It was a mishmash.
I got bogged down in this book like the American government in a Middle Eastern Nation.
Maybe I expected too much. You say "Benedict Option" and I expected a coherent plan to build a community based on the Rule of St. Benedict, a disciplined rule based society that would keep the flame of Western Civilization going. Instead, I got a build it yourself lego system that seemed to defer to the idea of "whatever trips your trigger" ecumenicalism. I honestly, had no idea after reading this book, what the author actually thought his communities should look like.
I will admit, it did make me rethink the initial idea I had in my head going on for this idea.
It would never work.
Monastic life was not some lone outpost of civilization that by itself kept Christianity and Western Civilization alive and kicking. Monasteries were part of the culture. The culture was Christian and included the feudal lords protection and support. There were many factors that aided the monasteries.
If we want a solution to build communities that will outlast the coming craziness, We need to resurrect old ideas for sure, but a Benedictine Rule Community can only be part of the solution. You need things that people will recoil from today because feminism, liberalism and even conservatism have poisoned the well of thought. I saw the author pull back often on the brink of these ideas. You need patriarchy, hierarchy and discipline. American individualism would recoil at most of these also. I myself think individualism is highly overrated.
So, here are the good points and bad points.
1. High emphasis on tradition, Western civilization and liturgy. I myself have been thinking a lot on liturgy lately and the lack of it in Baptist churches and their abandonment of Tradition. I am a Baptist, by the way.
2. Lot of good ideas in the book with which to build.
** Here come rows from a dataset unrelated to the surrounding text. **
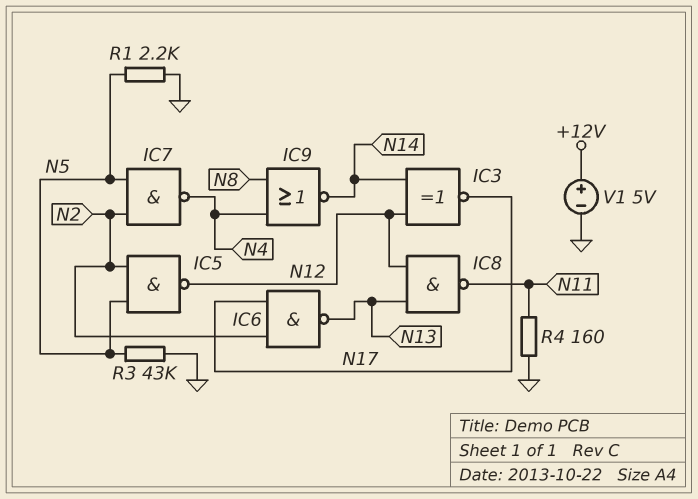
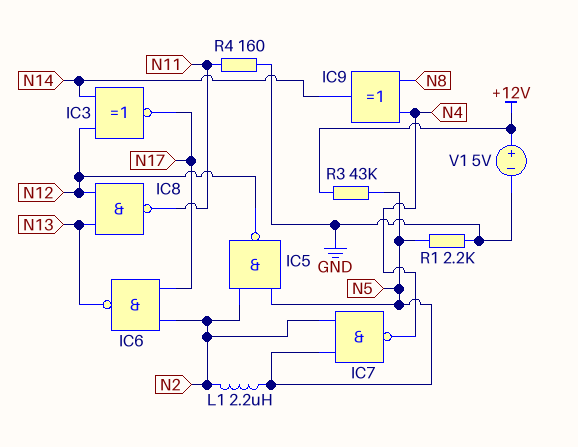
IC9: NOR (in N4, in N8, out N14) -> XOR (in N4, in N8, out N14)
L1: none -> 2.2uH (N2, N5)
R3: 43k (GND, N5) -> 43k (+12V, N5)

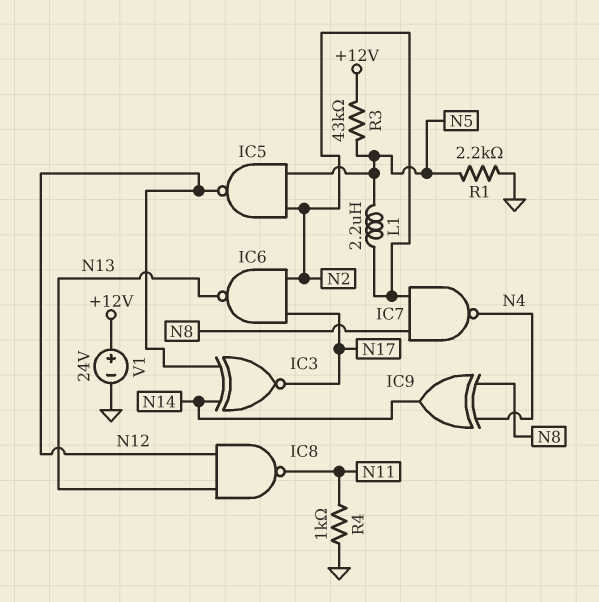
IC7: NAND (in N2, in N5, out N4) -> NAND (in N2, in N8, out N4)
R4: 160 (GND, N11) -> 1k (GND, N11)
V1: 5V (plus +12V, minus GND) -> 24V (plus +12V, minus GND)

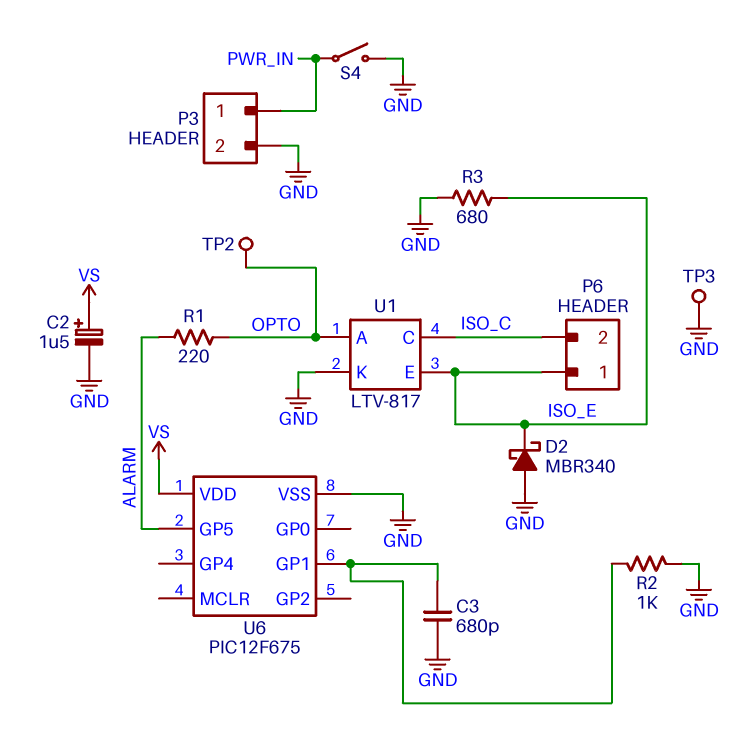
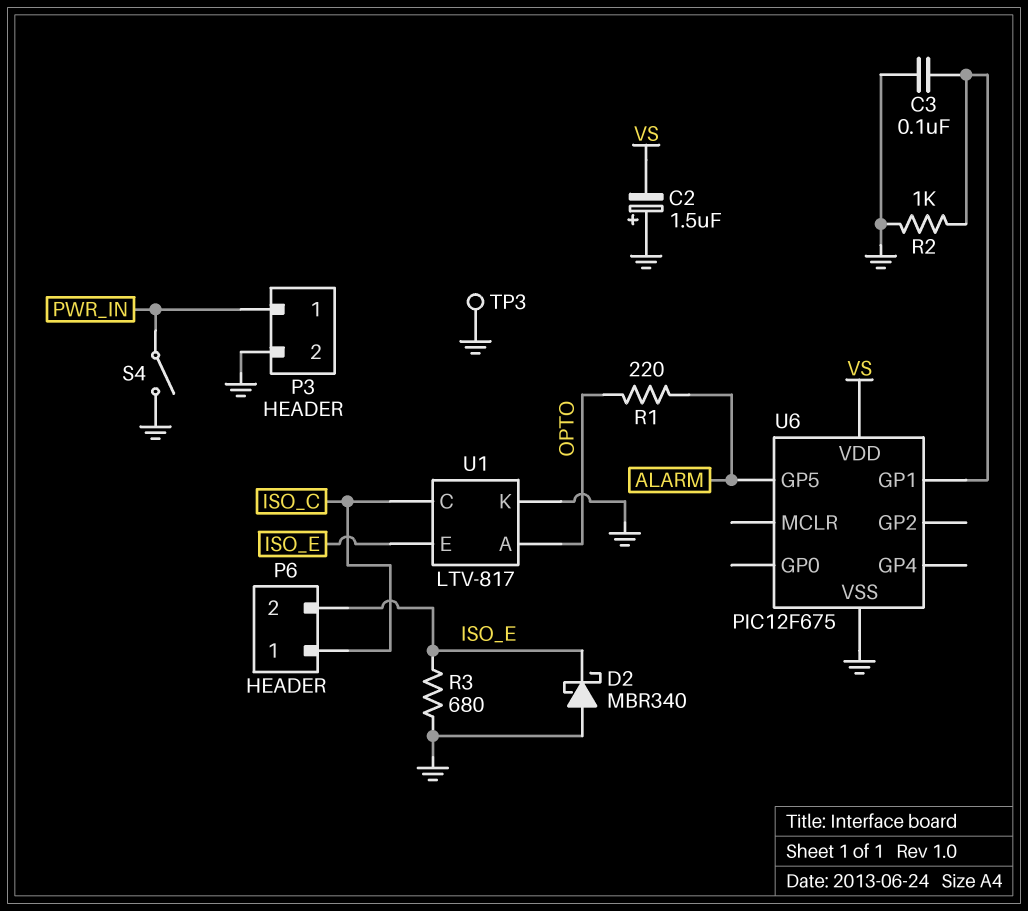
C2: 1.5uF (plus VS, minus GND) -> 1.5uF (plus GND, minus VS)
C3: 680pF (GND, U6/GP1) -> 100nF (GND, U6/GP1)
P6 pin 1: ISO_E -> ISO_C
P6 pin 2: ISO_C -> ISO_E
TP2: test point (OPTO) -> none

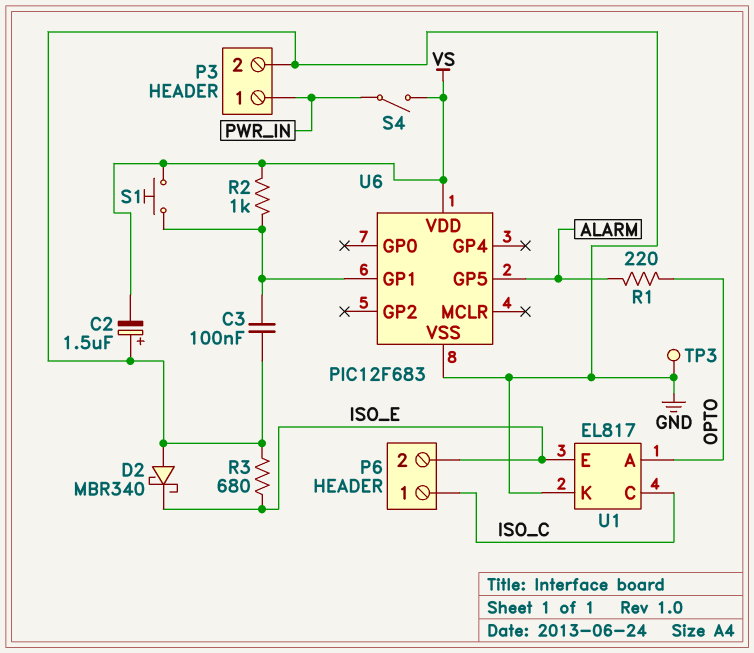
R2: 1k (GND, U6/GP1) -> 1k (U6/GP1, VS)
S1: none -> button (U6/GP1, VS)
S4: switch (GND, PWR_IN) -> switch (PWR_IN, VS)
U1: LTV-817 -> EL817
U6: PIC12F675 -> PIC12F683

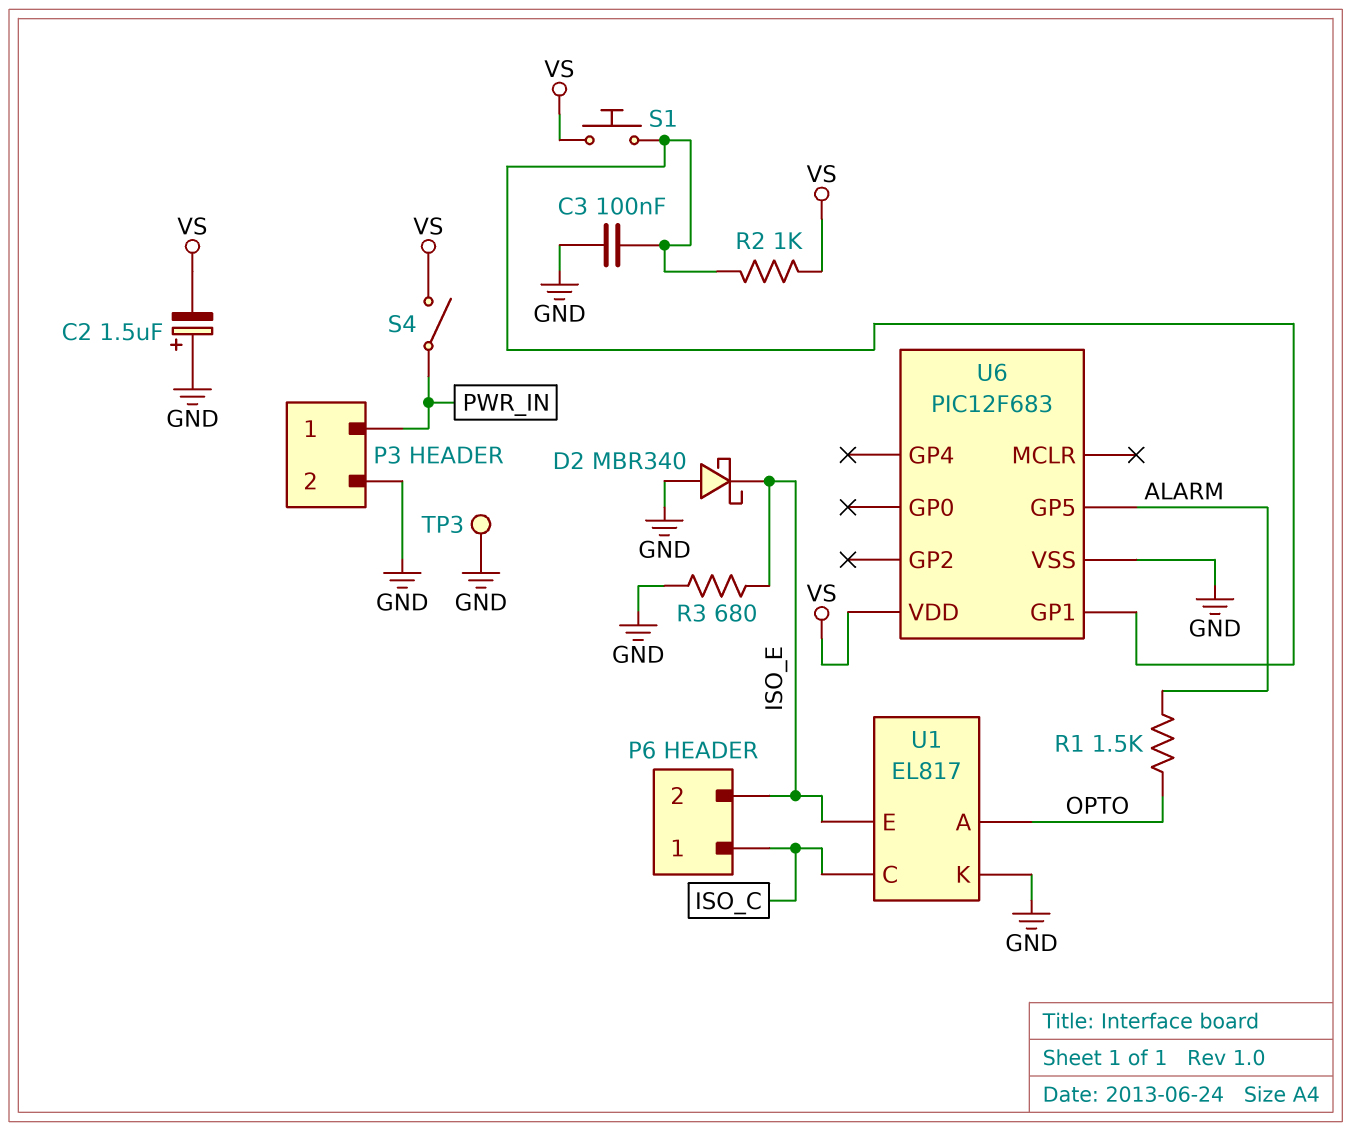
R1: 220 (ALARM, OPTO) -> 1.5k (ALARM, OPTO)

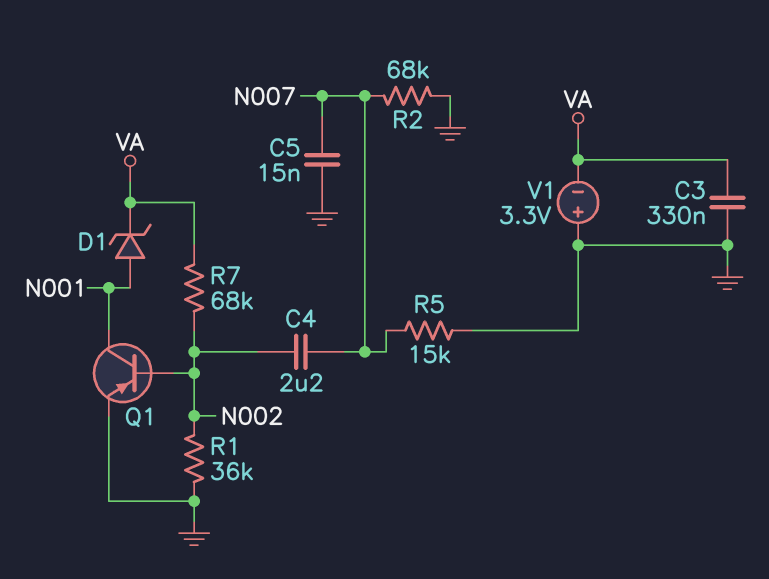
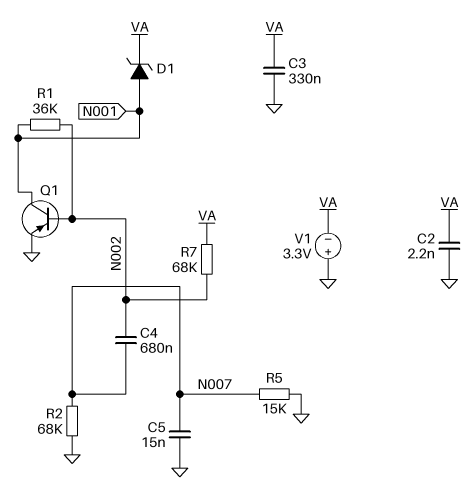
C2: none -> 2.2nF (GND, VA)
C4: 2.2uF (N002, N007) -> 680nF (N002, N007)
R1: 36k (GND, N002) -> 36k (N001, N002)

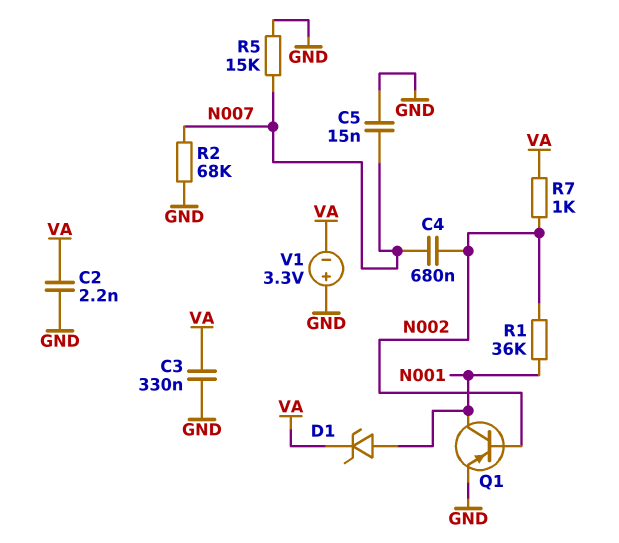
R7: 68k (N002, VA) -> 1k (N002, VA)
1. Base idea of Benedict Option being needed due to increasing hostility to Christianity. Benedictines developed not in an air of Christian persecution, but one of a culture based in Christianity. The entire culture was supportive of monasteries. A secret church attitude, like in China, would be the more likely scenario for Christian persecution. Big visible communities would be targeted in this cultural attitude. I myself, think the persecution thing is possible, but it could be that balkanization of US creates regions of greater support of Christianity.
2. Like the title of the review suggests, too many options. I would prefer a system thrown out there that people can critique and think about.
3. The author loves Western Civilization, but pulls back from actually admitting to his own mind that this option is an overwhelmingly "white" option. It comes from Western Civilization and appeals to those who created it. I actually know plenty of black people and if I mentioned this too them they would look at me like I had a horn growing out of the middle of my head. Not all, but most would. We need to start admitting to ourselves that there are vast divides even between Western Christianity and African-American Christianity. The reason I do not go to a black church is because the experience would be foreign to me, just as they find our churches foreign. It is what it is. We have Christ in common and we need to rejoice in that, but the idea that diversity would work in a Benedict Option community is ignoring all the evidence to the contrary. People naturally segregate themselves. It is what it is.
4. This Benedict Option would never work because of too much diversity of Christian thought. Baptists, Episcopals, Methodists and so forth are never going to come together on any ideas to form a community together. It would soon split just like churches do. There are cultural differences even among white Americans that render them foreign to each other also. I lived in South Dakota for a while, I liked the people, but they acted differently than people I grew up with in the South. I am reading another book right now that explains the cultural differences in American regions more thoroughly. What works for South Dakota, with a larger Lutheran presence, wouldn't work in Mississippi. I would say, that maybe the author was thinking along the lines of "different types of communities for different places" was the goal, except for the fact that he fawns over mixed denomination communities too often.